In 2015-16  the organisation faced difficulties. Some comrades had lost confidence in building the organisation and the distorting effects of the elected positions were becoming sharper. The Irish leadership raised with the IS that choices might have to be made between seizing every possible electoral opportunity and building the party. The answer they received was basically “you have to do both.” Irish IEC comrades also raised with the IS that there was “a threat to the integrity of the revolutionary party” because of the pressures of the mass work and the difficult struggle to revitalise our cadre layer.

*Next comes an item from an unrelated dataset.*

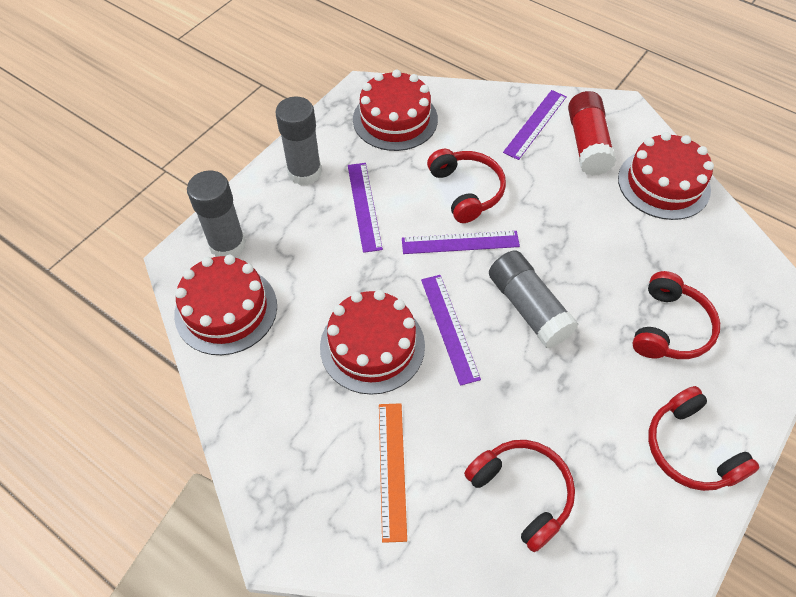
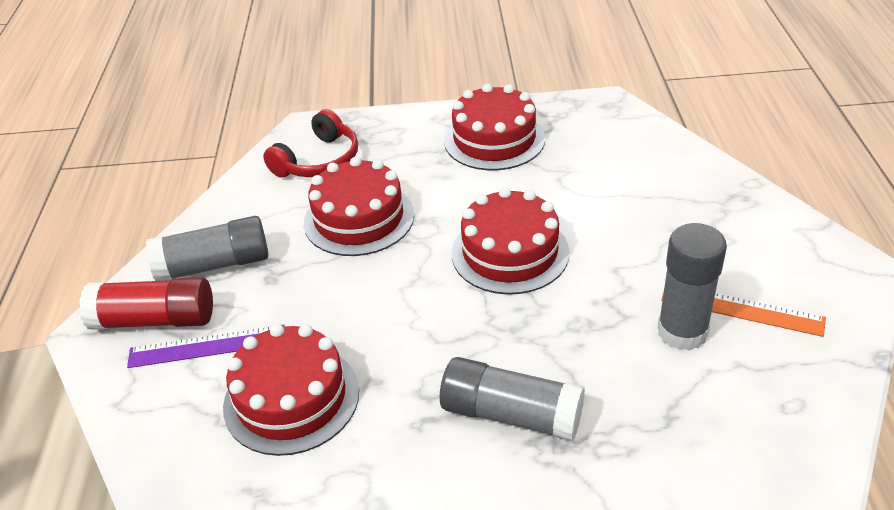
purple ruler: 4 -> 1
red headphones: 4 -> 1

Unfortunately, some IS comrades dismissed these warnings, believing they were a ruse to excuse deficiencies in our general election material.

As was outlined at the IEC, the Irish leadership in the meantime has made a concerted turn towards party building. The results of this can already been seen in the new layers of developing youth cadre and, in our view, it points to the determination and a willingness to wage a battle to defend the revolutionary character of the party.

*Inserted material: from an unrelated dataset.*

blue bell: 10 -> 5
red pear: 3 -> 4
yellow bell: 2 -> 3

Meanwhile, a different problem has developed. In the absence of decisive moves towards a new mass workers’ party, the Southern Irish comrades sought to initiate broader formations involving the hundreds of activists around us from the water charges movement, first the Anti-Austerity Alliance, then Solidarity. These were good initiatives which, if they had taken off, would have allowed us to develop as a powerful revolutionary trend, contesting with other trends in a broad formation, testing ideas and pointing towards a new workers’ party. But despite our best efforts, these formations did not flesh out and Solidarity at times impedes the development of our own party’s profile. But, as with previous challenges, are the Irish comrades prepared to address this? Ruth C. stated at the IEC that the comrades are looking at standing in the forthcoming European elections as the Socialist Party rather than Solidarity. In all previous European elections, including when Joe H was elected in a stunning victory, we stood as the Socialist Party. The Irish leadership also made clear that they are considering the future of Solidarity and the possibility of the winding up of Solidarity has been raised at the NC.

This brief balance sheet is not the record of a perfect organisation with a leadership that does not make mistakes. But we must seriously ask, is this the record of an organisation which has abandoned revolutionary Marxism? We believe that, at the IEC, the Irish leadership demonstrated that they are fully committed to the CWI, to address shortcomings and that they are in no way afraid to take on board genuine criticism.

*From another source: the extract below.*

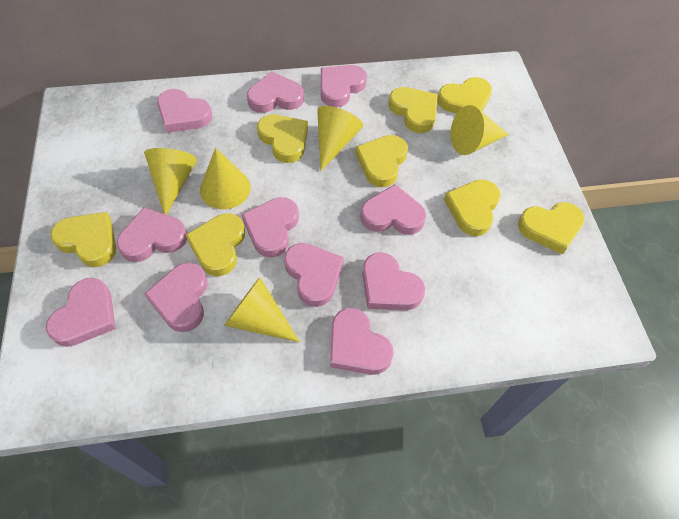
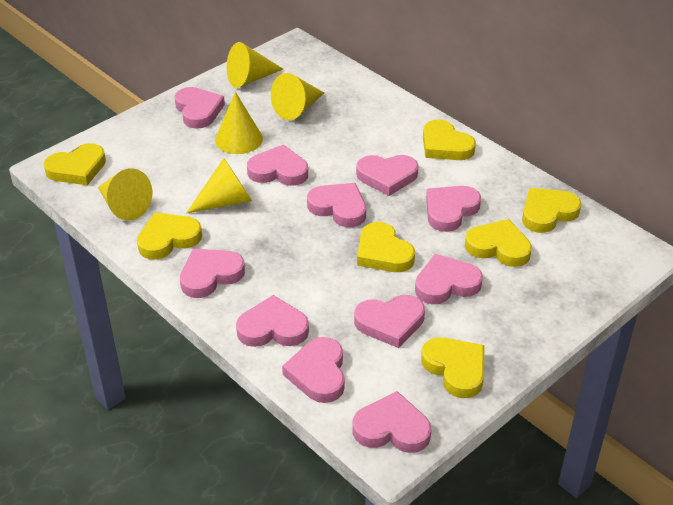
yellow heart: 8 -> 7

The faction also makes the following assertion: “It is very significant that those comrades insisted on the ‘tone’ of the IS and accused it of not understanding that the Irish section has a ‘very special’ position because of its mass influence and lack of cadres. But, at the same time, these comrades remained silent about the fact that the party apparatus in Southern Ireland is soon to be comprised of 27 full-timers, plus three TDs, overwhelmingly financed by the state via the elected positions we hold. A majority of full-timers are connected to work associated with the elected positions.”

In the South, the party has 11 full-timers and one part-timer, and there are 11 full-timers working in the Dáil or for Solidarity plus three part timers, and Rosa has one part-timer. The Irish leadership does indeed see this as a problem and the Irish NEC majority for many years has consistently warned of the problem of a revolutionary party being over-reliant on state funding. But as the faction itself says, the majority of these full-timers and part-timers are the staff of members of parliament and councillors. Is it actually being suggested that we not use state funds provided for staffing? In Seattle, our council office employs a number of comrades as well. The crucial issue is whether our organisation struggles consciously for financial independence and instils the membership with the correct, revolutionary approach to this issue.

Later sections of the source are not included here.